Lambanın gazı bitmesin diye ocağa bir çam kütüğü yerleştirilir ve onun alevine dönülürdü. Alevlerle karanlığın buluştuğu bir gezegene düşerdik. Arkamı dönme cesaretim hiç olmadı. Uyumadan önce ocakta kıvrılan alevlere, çıtırtılara ve döne döne yükselen dumana çivilenmiş gözlerim, göz kapaklarım yorgun düşene kadar masal canavarı ile boğuşurdu.
…
O; devlerin, keloğlanların, kralların, vezirlerin, küheylanların, sarayların büyülü atmosferine sürüklediği kız çocuğunu bitkin bir halde şiltenin üzerine bırakıverdi. *Masalların şahı budur‘’diyerek. Çok yükseklere, bulutların, Kaf dağının üzerine çıkıp inmiştik… Biz inerken güneş yükseliyordu. Nihayetinde şaşkın, meraklı, memnun ve sarhoş uyandığımızda o yoktu. Gitmişti.
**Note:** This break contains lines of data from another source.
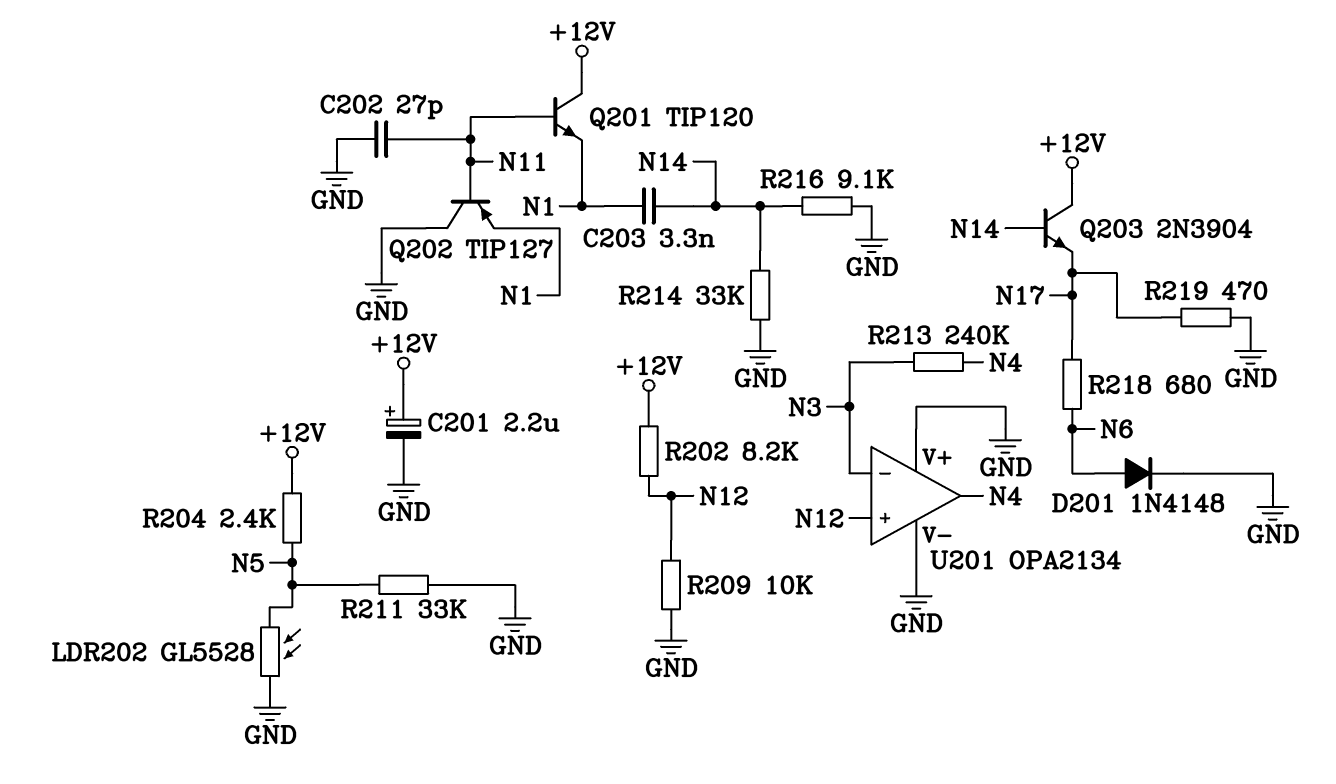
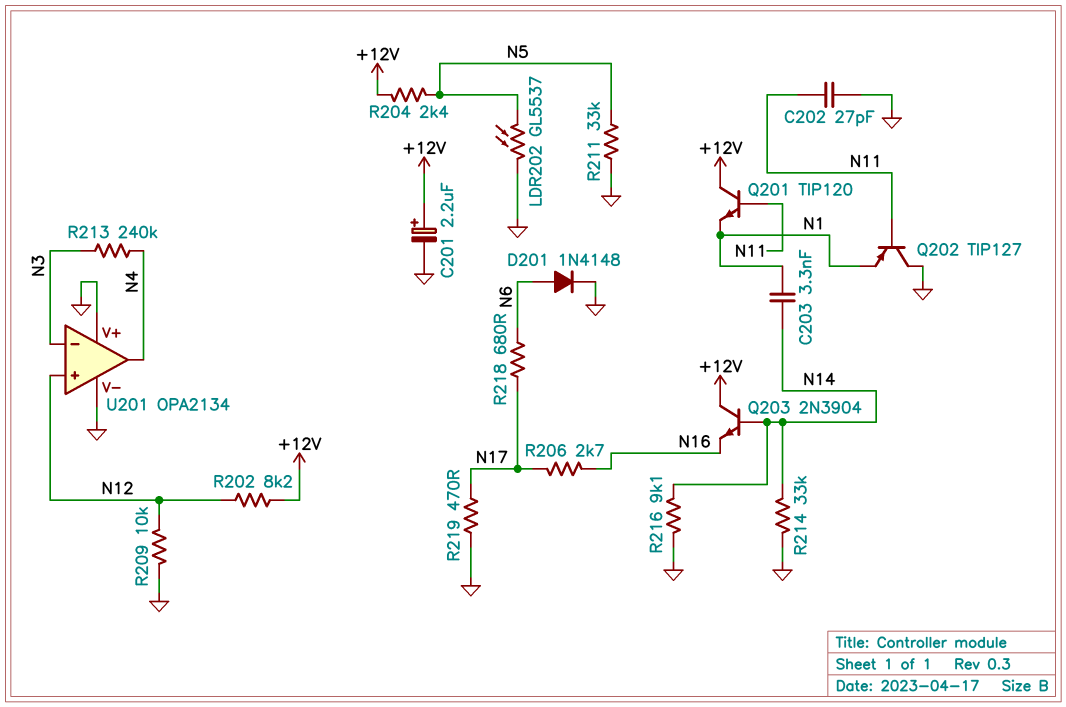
LDR202: GL5528 (GND, N5) -> GL5537 (GND, N5)
Q203: NPN 2N3904 (B N14, C +12V, E N17) -> NPN 2N3904 (B N14, C +12V, E N16)
R206: none -> 2.7k (N16, N17)

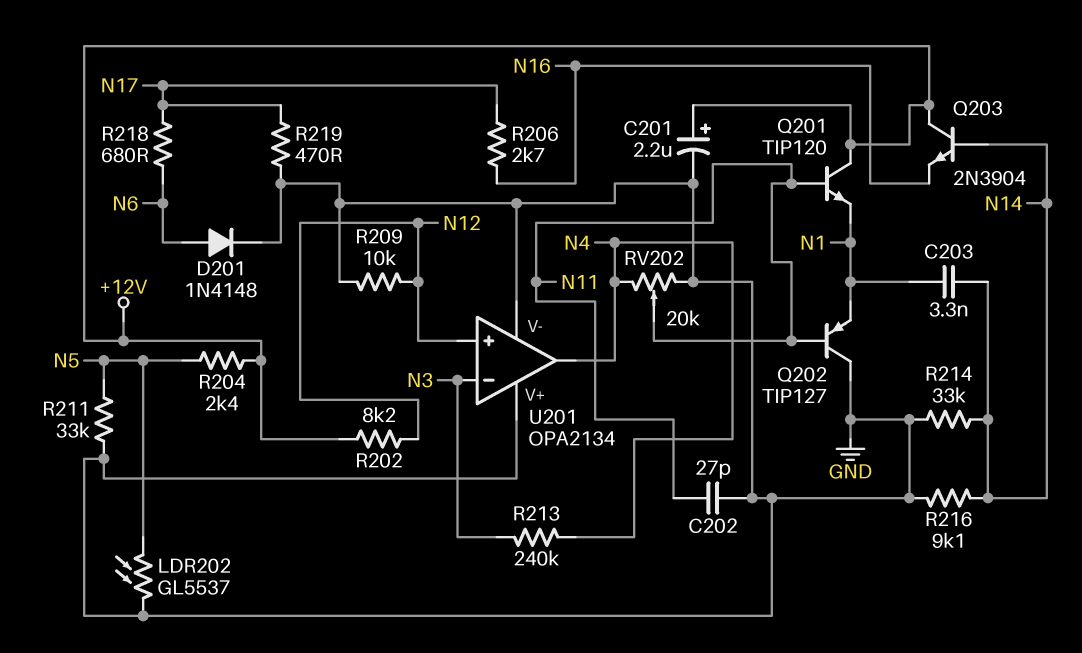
RV202: none -> 20k (GND, N4, wiper N11)

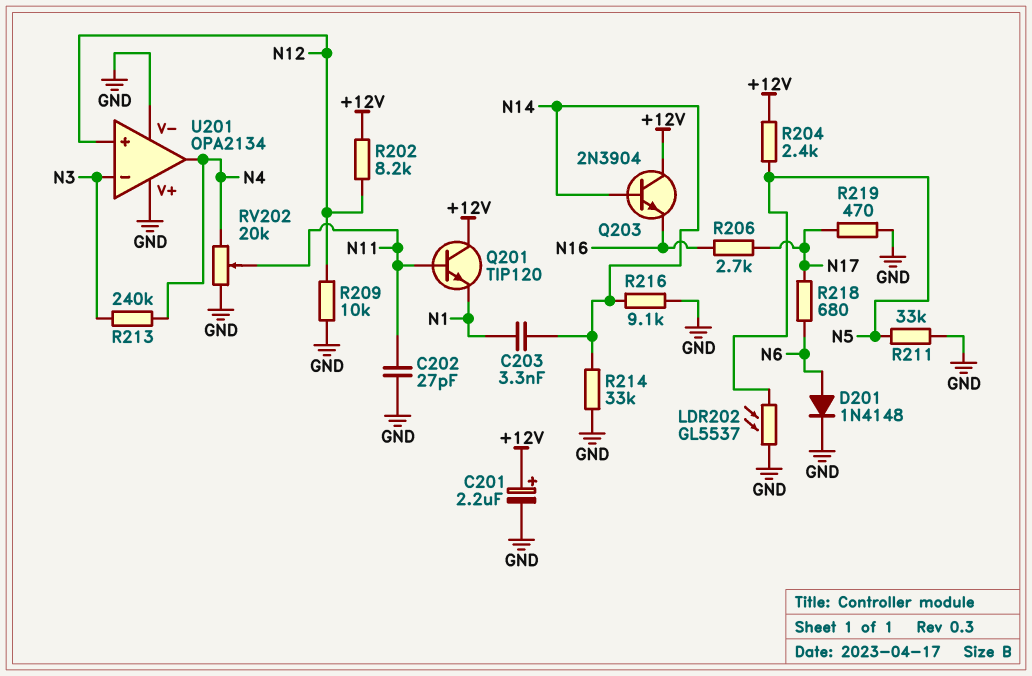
Q202: PNP TIP127 (B N11, C GND, E N1) -> none

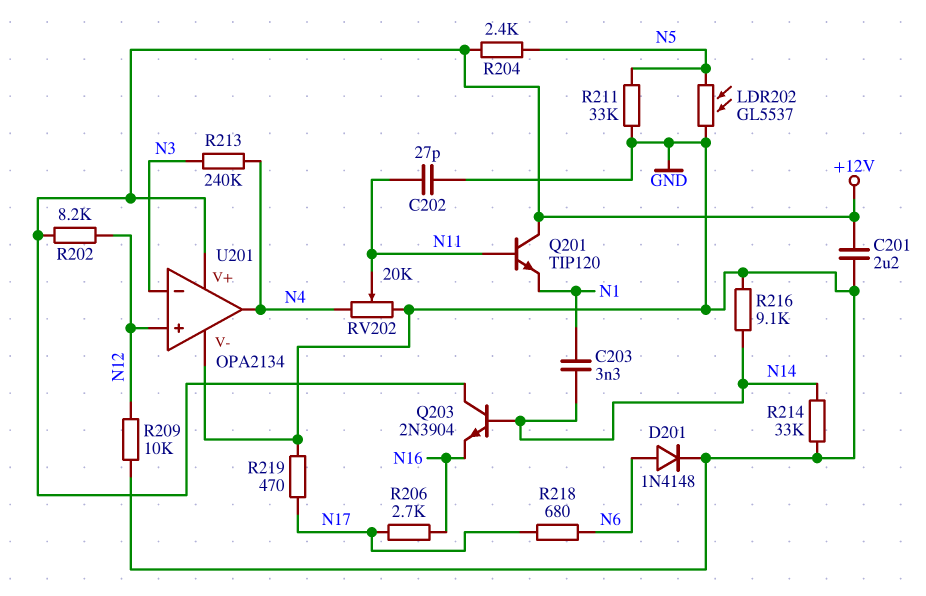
C201: 2.2uF (plus +12V, minus GND) -> 2.2uF (+12V, GND)
U201 pin V+: GND -> +12V

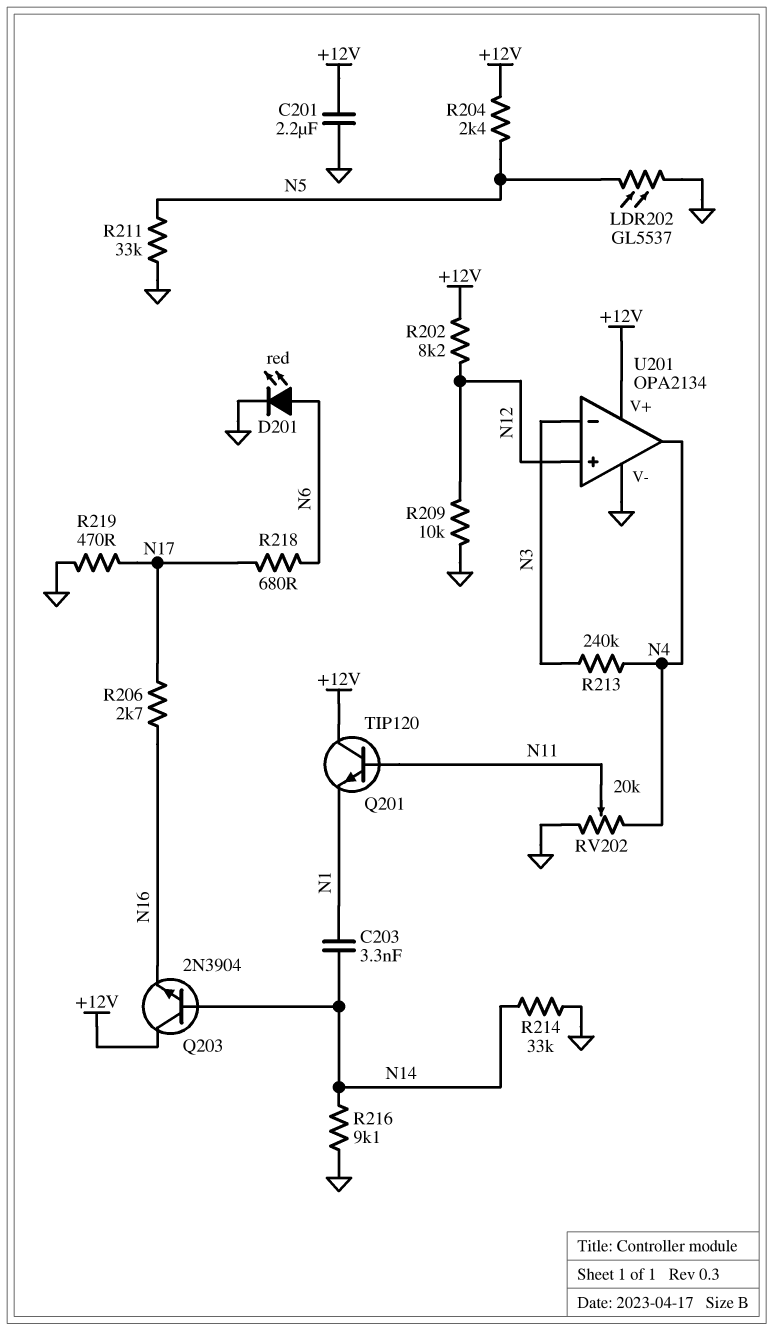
C202: 27pF (GND, N11) -> none
D201: diode 1N4148 (A N6, K GND) -> LED red (A N6, K GND)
Hiç gelmemiş miydi? Bunca yıldır belleğimde capcanlı yaşattığım o masal dışında bir iz yoktu.
Yıllar sonra masallar arasında çok aradım. Araştırdım. Hiçbir yerde yoktu. Kimse anlatmamış, kimse yazmamıştı. Masalların şahını yazmak benim işimdi artık. Yazdım. Keloğlan ve Sihirli Küheylan. Bir gün okurlarla buluşmasını umut ederek….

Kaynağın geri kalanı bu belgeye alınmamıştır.